Es discutible extrapolar estas ideas a un arte industrial y capitalista (en la mayor parte de sus manifestaciones) como el cine, pero creo que resulta productivo leer una parte de la exposición de Morris pensando en el desarrollo posterior de una historia que él, que falleció en 1896, no pudo intuir. En comparación con la fragmentación y el personalismo actual, y pese a todas sus contradicciones internas, el cine clásico consiguió ser un arte cooperativo y popular, con una tradición compartida entre el público y sus artífices, en una línea próxima a lo que soñaba Morris; esto le proporciona, desde un punto de vista seguramente ingenuo, un valor simbólico equiparable al del ferrocarril: el de ser un residuo romántico en el núcleo mismo de la civilización industrial.
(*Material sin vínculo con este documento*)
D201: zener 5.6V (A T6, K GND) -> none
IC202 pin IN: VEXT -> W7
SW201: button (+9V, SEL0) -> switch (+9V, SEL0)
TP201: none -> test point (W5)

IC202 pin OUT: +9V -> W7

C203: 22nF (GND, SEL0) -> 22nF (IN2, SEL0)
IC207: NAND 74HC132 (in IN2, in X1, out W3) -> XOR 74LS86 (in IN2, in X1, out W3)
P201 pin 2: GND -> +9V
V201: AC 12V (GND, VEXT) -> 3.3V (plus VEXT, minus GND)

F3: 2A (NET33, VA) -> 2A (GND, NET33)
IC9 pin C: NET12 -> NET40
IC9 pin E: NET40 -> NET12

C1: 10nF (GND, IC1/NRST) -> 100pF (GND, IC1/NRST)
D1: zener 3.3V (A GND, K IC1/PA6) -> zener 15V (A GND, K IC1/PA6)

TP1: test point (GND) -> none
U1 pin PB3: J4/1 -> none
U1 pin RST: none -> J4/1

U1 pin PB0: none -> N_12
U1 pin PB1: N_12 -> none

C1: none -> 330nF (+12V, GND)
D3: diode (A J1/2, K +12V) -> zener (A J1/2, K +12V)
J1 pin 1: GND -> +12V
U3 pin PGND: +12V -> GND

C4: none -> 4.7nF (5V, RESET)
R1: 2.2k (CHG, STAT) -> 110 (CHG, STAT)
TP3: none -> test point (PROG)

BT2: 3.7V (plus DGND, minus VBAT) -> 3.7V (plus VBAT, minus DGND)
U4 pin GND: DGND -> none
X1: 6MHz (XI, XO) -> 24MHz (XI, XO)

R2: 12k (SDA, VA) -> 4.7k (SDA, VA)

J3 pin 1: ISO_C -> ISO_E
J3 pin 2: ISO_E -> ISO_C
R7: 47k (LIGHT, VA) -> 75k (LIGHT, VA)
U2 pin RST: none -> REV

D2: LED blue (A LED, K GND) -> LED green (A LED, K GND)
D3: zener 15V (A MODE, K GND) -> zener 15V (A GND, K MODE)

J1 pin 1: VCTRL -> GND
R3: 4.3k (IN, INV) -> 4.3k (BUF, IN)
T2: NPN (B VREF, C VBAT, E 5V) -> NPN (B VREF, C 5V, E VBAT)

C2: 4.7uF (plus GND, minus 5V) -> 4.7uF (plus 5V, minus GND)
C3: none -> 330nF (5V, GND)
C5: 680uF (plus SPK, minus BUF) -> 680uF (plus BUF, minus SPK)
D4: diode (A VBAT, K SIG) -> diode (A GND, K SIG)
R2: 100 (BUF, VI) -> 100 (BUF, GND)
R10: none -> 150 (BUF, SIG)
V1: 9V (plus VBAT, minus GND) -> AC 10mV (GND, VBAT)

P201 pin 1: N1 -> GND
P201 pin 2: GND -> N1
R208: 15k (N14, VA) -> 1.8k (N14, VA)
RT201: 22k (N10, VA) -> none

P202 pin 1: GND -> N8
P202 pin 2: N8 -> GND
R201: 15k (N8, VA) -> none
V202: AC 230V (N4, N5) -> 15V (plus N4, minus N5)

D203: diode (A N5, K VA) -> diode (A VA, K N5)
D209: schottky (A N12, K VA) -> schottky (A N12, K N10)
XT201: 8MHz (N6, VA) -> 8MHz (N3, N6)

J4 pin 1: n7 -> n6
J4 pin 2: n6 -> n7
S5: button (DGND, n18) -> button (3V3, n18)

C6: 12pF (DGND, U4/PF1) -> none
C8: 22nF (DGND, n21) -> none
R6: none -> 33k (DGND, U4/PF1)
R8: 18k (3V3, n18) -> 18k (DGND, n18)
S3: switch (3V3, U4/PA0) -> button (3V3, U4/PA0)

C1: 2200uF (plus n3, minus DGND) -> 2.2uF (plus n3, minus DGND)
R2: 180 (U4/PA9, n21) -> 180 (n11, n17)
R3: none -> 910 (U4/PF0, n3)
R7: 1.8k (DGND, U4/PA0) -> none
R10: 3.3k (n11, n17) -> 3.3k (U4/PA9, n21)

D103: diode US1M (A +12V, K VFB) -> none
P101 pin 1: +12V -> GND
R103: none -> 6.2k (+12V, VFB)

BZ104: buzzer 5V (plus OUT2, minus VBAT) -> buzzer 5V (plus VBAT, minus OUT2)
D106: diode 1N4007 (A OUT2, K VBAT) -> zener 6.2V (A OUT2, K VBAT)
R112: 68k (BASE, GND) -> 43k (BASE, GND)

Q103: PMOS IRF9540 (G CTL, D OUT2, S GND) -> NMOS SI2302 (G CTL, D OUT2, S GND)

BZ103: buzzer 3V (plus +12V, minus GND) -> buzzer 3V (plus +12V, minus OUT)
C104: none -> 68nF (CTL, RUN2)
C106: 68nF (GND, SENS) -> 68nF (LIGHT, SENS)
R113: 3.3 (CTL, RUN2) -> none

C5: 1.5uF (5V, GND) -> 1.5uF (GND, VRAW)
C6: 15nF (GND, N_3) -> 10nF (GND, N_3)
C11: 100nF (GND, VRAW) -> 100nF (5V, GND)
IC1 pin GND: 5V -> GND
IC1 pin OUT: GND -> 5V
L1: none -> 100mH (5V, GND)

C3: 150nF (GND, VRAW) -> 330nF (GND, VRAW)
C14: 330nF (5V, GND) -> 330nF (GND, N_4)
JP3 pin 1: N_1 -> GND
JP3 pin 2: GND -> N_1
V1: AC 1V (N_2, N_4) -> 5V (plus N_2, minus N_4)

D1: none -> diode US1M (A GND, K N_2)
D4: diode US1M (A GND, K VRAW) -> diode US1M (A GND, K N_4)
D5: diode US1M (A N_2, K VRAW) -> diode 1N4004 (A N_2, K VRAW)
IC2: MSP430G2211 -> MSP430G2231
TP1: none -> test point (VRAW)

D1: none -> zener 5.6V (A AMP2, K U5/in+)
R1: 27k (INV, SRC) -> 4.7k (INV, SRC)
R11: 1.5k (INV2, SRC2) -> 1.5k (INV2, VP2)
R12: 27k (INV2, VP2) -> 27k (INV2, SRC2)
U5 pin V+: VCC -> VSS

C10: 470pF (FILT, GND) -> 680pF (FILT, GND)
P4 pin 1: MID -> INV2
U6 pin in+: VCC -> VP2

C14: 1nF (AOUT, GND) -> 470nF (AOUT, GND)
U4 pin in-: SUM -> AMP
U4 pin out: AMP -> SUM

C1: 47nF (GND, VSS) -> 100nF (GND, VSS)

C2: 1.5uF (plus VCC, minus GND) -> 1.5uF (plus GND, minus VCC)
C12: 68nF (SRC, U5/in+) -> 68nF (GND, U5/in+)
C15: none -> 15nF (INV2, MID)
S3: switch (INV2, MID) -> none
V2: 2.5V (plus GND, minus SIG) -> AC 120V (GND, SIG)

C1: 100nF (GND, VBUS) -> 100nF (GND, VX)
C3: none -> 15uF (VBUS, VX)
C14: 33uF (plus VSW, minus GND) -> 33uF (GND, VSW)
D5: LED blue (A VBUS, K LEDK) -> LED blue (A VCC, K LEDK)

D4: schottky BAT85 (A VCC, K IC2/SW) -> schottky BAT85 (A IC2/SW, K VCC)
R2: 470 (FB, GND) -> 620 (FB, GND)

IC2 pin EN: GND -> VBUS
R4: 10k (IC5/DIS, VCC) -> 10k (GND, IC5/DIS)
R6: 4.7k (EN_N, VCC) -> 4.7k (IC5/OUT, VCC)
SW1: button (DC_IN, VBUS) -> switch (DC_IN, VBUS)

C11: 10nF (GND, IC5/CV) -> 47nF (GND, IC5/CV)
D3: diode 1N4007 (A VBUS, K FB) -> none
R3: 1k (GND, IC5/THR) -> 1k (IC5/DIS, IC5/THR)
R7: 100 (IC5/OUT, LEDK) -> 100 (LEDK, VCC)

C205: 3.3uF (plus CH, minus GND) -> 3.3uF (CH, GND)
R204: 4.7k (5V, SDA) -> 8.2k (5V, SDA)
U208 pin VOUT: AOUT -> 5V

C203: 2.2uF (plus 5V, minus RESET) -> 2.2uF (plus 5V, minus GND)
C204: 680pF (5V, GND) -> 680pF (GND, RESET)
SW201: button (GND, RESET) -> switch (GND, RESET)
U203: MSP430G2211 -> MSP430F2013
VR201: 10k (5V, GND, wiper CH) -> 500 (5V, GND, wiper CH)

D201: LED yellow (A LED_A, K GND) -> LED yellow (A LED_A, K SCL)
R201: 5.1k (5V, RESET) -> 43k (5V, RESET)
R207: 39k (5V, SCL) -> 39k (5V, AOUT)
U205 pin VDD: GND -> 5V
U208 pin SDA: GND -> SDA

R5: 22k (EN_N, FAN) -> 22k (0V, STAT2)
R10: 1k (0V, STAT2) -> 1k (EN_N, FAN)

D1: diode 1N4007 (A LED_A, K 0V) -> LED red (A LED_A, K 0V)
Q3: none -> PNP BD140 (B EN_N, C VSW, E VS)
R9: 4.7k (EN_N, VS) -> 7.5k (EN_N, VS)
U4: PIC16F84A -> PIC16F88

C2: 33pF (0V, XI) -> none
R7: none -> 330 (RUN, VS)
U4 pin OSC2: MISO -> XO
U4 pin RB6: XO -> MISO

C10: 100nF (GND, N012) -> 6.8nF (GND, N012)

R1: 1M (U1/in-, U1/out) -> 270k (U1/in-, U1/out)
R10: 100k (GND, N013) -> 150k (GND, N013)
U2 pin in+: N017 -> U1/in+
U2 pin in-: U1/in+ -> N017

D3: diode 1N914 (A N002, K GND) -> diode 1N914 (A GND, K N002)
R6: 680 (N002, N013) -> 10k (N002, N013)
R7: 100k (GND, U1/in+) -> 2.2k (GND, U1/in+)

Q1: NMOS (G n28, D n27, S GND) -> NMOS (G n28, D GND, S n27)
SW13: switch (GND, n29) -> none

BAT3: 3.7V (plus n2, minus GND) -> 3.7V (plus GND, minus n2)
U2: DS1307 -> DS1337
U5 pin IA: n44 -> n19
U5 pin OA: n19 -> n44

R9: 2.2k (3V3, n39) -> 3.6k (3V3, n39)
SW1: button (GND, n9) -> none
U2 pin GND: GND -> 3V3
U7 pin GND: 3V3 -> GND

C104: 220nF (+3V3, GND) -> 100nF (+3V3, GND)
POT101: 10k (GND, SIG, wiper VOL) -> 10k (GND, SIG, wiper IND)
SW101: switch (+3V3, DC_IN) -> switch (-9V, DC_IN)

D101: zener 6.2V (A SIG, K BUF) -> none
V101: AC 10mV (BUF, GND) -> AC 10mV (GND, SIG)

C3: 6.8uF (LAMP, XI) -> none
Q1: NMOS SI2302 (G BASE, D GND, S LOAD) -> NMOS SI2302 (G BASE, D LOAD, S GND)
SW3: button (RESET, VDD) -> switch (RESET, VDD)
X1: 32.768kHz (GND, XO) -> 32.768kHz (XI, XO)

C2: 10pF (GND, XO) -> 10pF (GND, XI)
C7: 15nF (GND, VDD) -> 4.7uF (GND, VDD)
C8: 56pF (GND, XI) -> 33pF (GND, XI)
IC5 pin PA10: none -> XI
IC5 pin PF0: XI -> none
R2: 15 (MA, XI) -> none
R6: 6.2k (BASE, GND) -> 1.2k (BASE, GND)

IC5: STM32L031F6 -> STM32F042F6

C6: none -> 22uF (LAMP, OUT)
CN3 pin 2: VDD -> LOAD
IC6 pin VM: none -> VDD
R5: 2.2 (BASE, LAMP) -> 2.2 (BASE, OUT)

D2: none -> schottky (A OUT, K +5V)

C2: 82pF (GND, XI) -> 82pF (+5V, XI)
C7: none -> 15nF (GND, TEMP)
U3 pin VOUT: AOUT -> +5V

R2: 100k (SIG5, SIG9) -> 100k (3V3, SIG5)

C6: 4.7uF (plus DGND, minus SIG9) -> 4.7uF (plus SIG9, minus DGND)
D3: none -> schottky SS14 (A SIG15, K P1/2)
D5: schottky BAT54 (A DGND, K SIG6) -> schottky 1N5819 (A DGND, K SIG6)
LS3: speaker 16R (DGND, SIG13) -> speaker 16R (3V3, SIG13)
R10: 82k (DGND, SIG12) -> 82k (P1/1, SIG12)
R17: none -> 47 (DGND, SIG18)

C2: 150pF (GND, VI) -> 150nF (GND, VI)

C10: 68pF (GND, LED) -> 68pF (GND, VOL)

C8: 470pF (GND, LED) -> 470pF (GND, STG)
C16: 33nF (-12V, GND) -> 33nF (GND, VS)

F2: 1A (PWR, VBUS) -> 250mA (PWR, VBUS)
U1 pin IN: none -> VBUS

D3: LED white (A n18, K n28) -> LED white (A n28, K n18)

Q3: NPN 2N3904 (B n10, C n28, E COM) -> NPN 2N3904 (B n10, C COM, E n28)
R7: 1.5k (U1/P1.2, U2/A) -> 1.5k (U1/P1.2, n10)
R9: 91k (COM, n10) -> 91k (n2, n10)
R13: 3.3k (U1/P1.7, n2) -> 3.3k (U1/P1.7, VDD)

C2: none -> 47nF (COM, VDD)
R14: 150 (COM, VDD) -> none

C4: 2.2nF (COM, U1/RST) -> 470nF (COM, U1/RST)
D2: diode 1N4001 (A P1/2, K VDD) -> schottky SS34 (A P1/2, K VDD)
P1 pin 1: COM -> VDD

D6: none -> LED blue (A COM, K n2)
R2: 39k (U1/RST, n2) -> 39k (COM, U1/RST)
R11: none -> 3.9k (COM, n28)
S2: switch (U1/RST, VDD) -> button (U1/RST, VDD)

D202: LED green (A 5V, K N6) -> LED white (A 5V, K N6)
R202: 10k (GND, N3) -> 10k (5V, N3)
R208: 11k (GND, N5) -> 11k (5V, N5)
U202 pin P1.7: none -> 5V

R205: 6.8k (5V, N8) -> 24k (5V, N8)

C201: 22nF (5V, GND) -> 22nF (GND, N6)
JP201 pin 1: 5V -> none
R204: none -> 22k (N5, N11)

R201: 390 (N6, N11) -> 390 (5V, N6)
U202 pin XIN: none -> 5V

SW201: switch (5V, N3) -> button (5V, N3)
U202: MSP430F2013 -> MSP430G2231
“Muchos hombres de talento y de genio se dedican, en la actualidad, a realizar obras de arte intelectual, pintura y escultura principalmente. No es asunto mío, ni aquí ni en otro lugar, criticar sus obras, pero el tema que me ocupa me obliga a decir que quienes se dedican a las artes intelectuales se dividen en dos grupos, el primero compuesto por hombres que en cualquier época del mundo hubieran ocupado una posición relevante en su oficio; el segundo, por hombres que ocupan su posición de caballeros-artistas bien por accidente de nacimiento, bien por su diligencia, laboriosidad u otras cualidades semejantes que no guardan relación alguna con sus dotes artísticas. Creo que las obras que producen estos últimos son de poco valor para el mundo, aunque nutran un mercado floreciente y su posición no sea digna ni beneficiosa; sin embargo, y en su mayoría, no deben ser culpados personalmente, puesto que en muchos casos poseen auténticas dotes artísticas, aunque no sean grandes, y probablemente no habrían tenido éxito en ninguna otra actividad. Son, en realidad, buenos trabajadores decorativos, viciados por un sistema que les obliga a ambiciosos esfuerzos individualistas, al aislarles de toda oportunidad de cooperación con otros, de mayor o menor capacidad, para la producción del arte popular.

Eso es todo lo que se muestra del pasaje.